おはようございます。忙しい日が続きます。先週金曜日に中国の環境問題について講演したのに続き、今月中旬締め切りの原稿に追われ、今週木曜日8日から来週月曜日12日まで北京出張と、来週末の3連休も潰れてしまいます。仕事があることはありがたいことですが、さすがに限度というものも考えなければなりません。何事もほどほどが肝心です。
さて、本日は「産着(うぶぎ)の祝い」について紹介していきたいと思います。産着の祝いとは、子供が生まれて初めて産着を着ることを祝う儀式で、「着衣の祝い」とも言われます。産着は、生まれたばかりの赤ちゃんに着せる祝い着で、古くは陰陽師にはかって、子供の性(しょう)に合う吉色に染めて着せていました。

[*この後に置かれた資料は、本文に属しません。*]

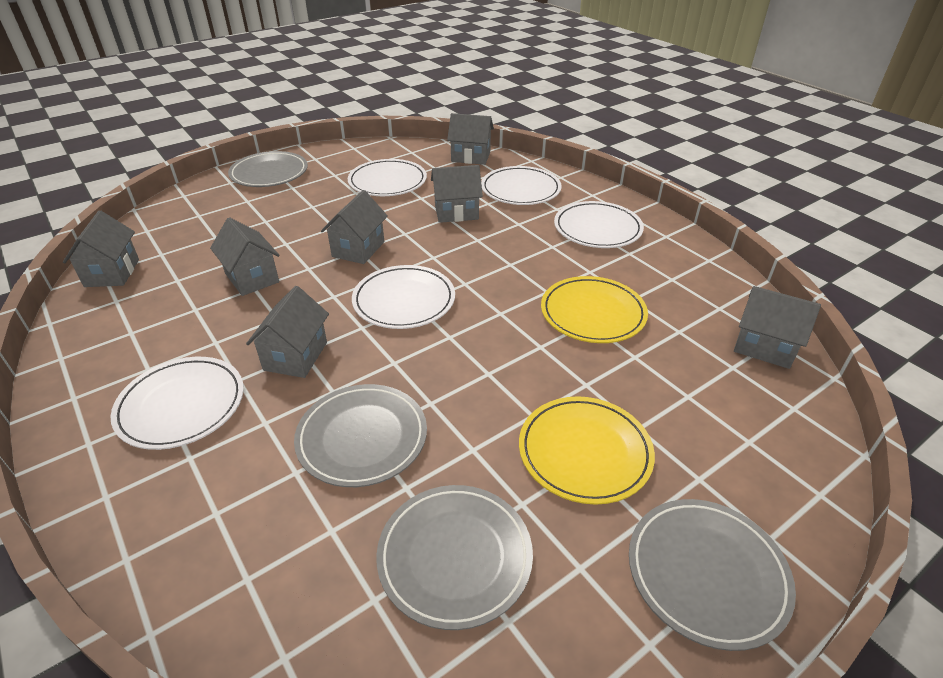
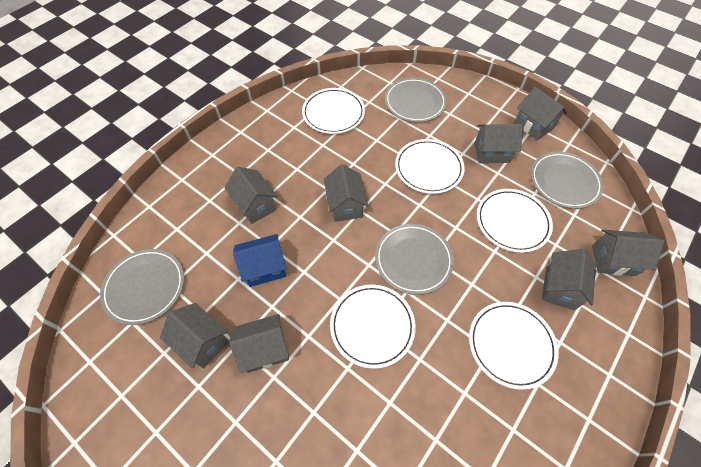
blue house: 0 -> 1
grey house: 7 -> 8
yellow plate: 2 -> 0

もう一つ、産着には前回紹介したお宮参りの時に着せる着物を指すこともありますが、ここでは赤ちゃんが初めて袖を通す伝統的な着物を指しています。
赤ちゃんが生まれた直後に始めて袖を通す服はガーゼで作られた産着です。それから2~3日経つと、麻で作られた産着に変わります。麻の産着には、麻の葉をデザインした正六角形の模様が描かれています。麻はすくすくと真っ直ぐに伸びることから、赤ちゃんの成長を願う意味が込められています。
この産着の習慣が広まったのは、これもまた江戸時代のようです。麻素材の産着は、先に述べたように赤ちゃんの成長を願うという意味以外に、麻の香りが虫除けになるという一面もあります。また、麻の葉の模様は、古来災いを防ぐお守りとされており、生まれて来る子供のために、母親が一針一針刺繍を入れていました。今では刺繍からプリントにはなっていますが、子供を思う母親の気持ちは分からないものと思います。
平安時代、貴族の家などでは子供が生まれると、初夜、三日目、五日目、七日目、九日目に「産立ちの祝い」がなされていたことは、前々回説明した通りですが、この祝いの日に、親族や関係者が産婦の衣服や子供の襁褓(むつき、産着のこと)、飲食物、器具などを贈って祝意を表し、賀宴を開かれていたのがこの産立ちの祝いです。
子供が生まれた際、出産して直ぐに炊いて産神に供えるご飯を「産立飯(うぶたてめし)」と言います。また、産婆や関係者、近所の人を招いて飲食する「産飯(さんのめし)」というイベントも行われていました。「産立(うぶだて)」とは、出産直後の飲食のことを指しますが、産後三日目または七日目、21日目などに開かれる宴のことを指すこともあります。しかし、本来は誕生後、産神を祀り、共に飲食をする儀式のことを指していました。